Pacifisti, finti pacifisti o pacifinti. Putiniani mascherati o confessi. E quelli di forza Ucraina ma anche no. Nella campagna elettorale déjà-vu o vintage, una cosa contrasta con la tradizione: che la politica estera si piazza al centro di tutto ed è proprio questa la chiave che usa Giuseppe Conte, pur nelle sue contraddizioni, e che spiega in parte il recupero dei consensi che M5s a sorpresa sta avendo.
A "In mezz'ora in più" su Rai3 il leader stellato, guarda caso, insiste, o meglio viene costretto a tornare su questo tema, che poteva essere il suo trampolino elettorale ma alla luce degli ultimi bollettini dal campo di battaglia rischia di rovinargli il gioco. Infatti la controffensiva ucraina nel nord-est per riconquistare le aree da cui le truppe russe stanno indietreggiando, manda un po' in tilt i pacifisti o i pacifinti. "Da subito - osserva Conte - siamo stati consapevoli che non ci si può difendere a mani nude: per questo abbiamo acconsentito da subito alle sanzioni, appoggiato aiuti umanitari e poi anche militari". E a questo punto appare ancora più stridente il blitz, imbarazzato, di Conte a Coltano intorno al festival "No-War, No-Base" contro la costruzione di grande centro militare.
E ha buon gioco Enrico Letta a infierire, insieme al capogruppo in Senato Andrea Marcucci, dicendo che il governo Conte è stato quello che più degli altri ha aumentato le spese militari. Ma l'ex premier, nella sua narrazione in questa campagna elettorale, si fa forte di un doppiopesismo che spera essere vantaggioso. Sempre ospite di Lucia Annunziata ricorda la "vocazione pacifista" di M5s: "Noi siamo nati il giorno di San Francesco e la pace e il multilateralismo sono la nostra stella polare. La nostra strategia è sempre quella di risolvere i conflitti non alimentando l'escalation militare, siamo tutti contenti di questa controffensiva ma questo non cambia la strategia che abbiamo". E poco importa a Conte, almeno ufficialmente, se la controffensiva dell'Ucraina è dovuta all'invio di armi europee e americane.
L'inedito di una campagna elettorale al tempo della guerra e giocata sulla politica estera - solo nel '48 la Dc usò l'arma dei dollari americani per battere il fronte delle sinistre - è quello che scompagina il blocco, si fa per dire, del centrodestra diviso su molti temi ma soprattutto su quello delle sanzioni. In cui si registra il paradosso secondo cui il partito che, nei sondaggi, ha la maggioranza dei contrari alle sanzioni, cioè Fratelli d'Italia, è anche quello che nella coalizione tiene la barra più diritta a favore di Kiev e contro Mosca. Ormai la divaricazione nel centrodestra su questo argomento è perfino superiore a quella che si registra tra Pe e M5s in politica estera. C'è una sorta di simmetria tra centrodestra e centrosinistra.
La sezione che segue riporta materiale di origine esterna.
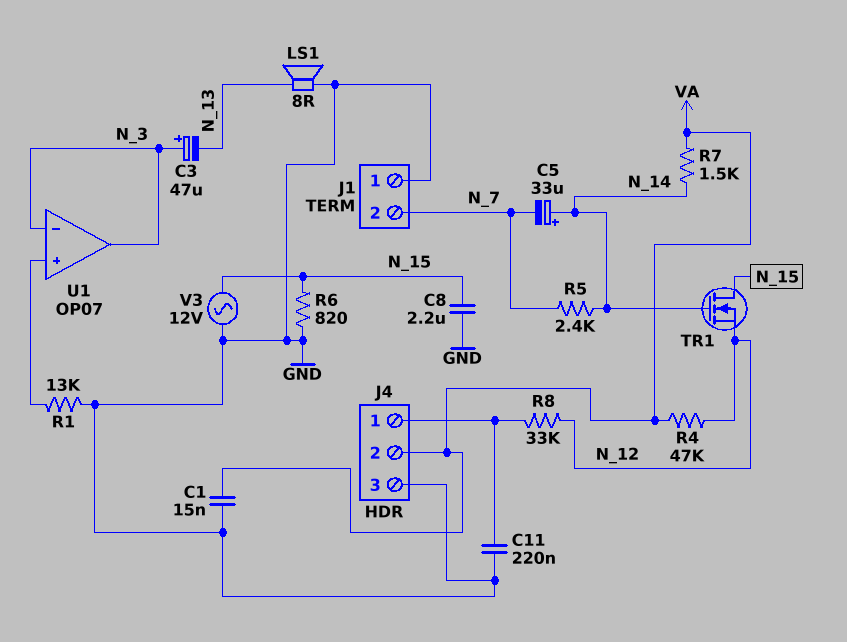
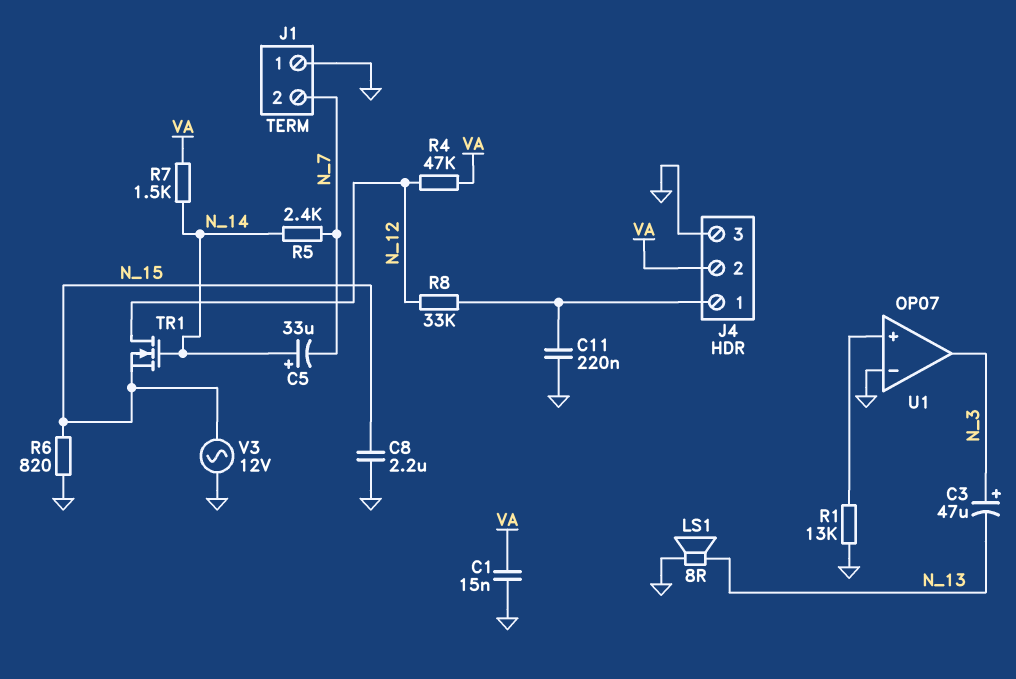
TR1: NMOS (G N_14, D N_15, S N_12) -> NMOS (G N_14, D N_12, S N_15)
U1 pin in-: N_3 -> GND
Nel primo schieramento la Lega sulla guerra ha posizioni neutraliste e pacifiste, così come nel secondo fronte M5s più o meno è attestata su una linea simile. Guarda caso sono i due partiti di cui si dice che non farebbero parte di una nuova eventuale stagione di larghe intese collegabile alla prosecuzione sine die della guerra russo-ucraina. Questo scenario della guerra che si appropria di tutta la scena non solo incide sull'ultima fase della campagna elettorale ma probabilmente disegnerà, con annessi e connessi di crisi energetica e alimentare, le alleanze e le strategie dell'inizio della prossima legislatura e magari anche del suo prosieguo.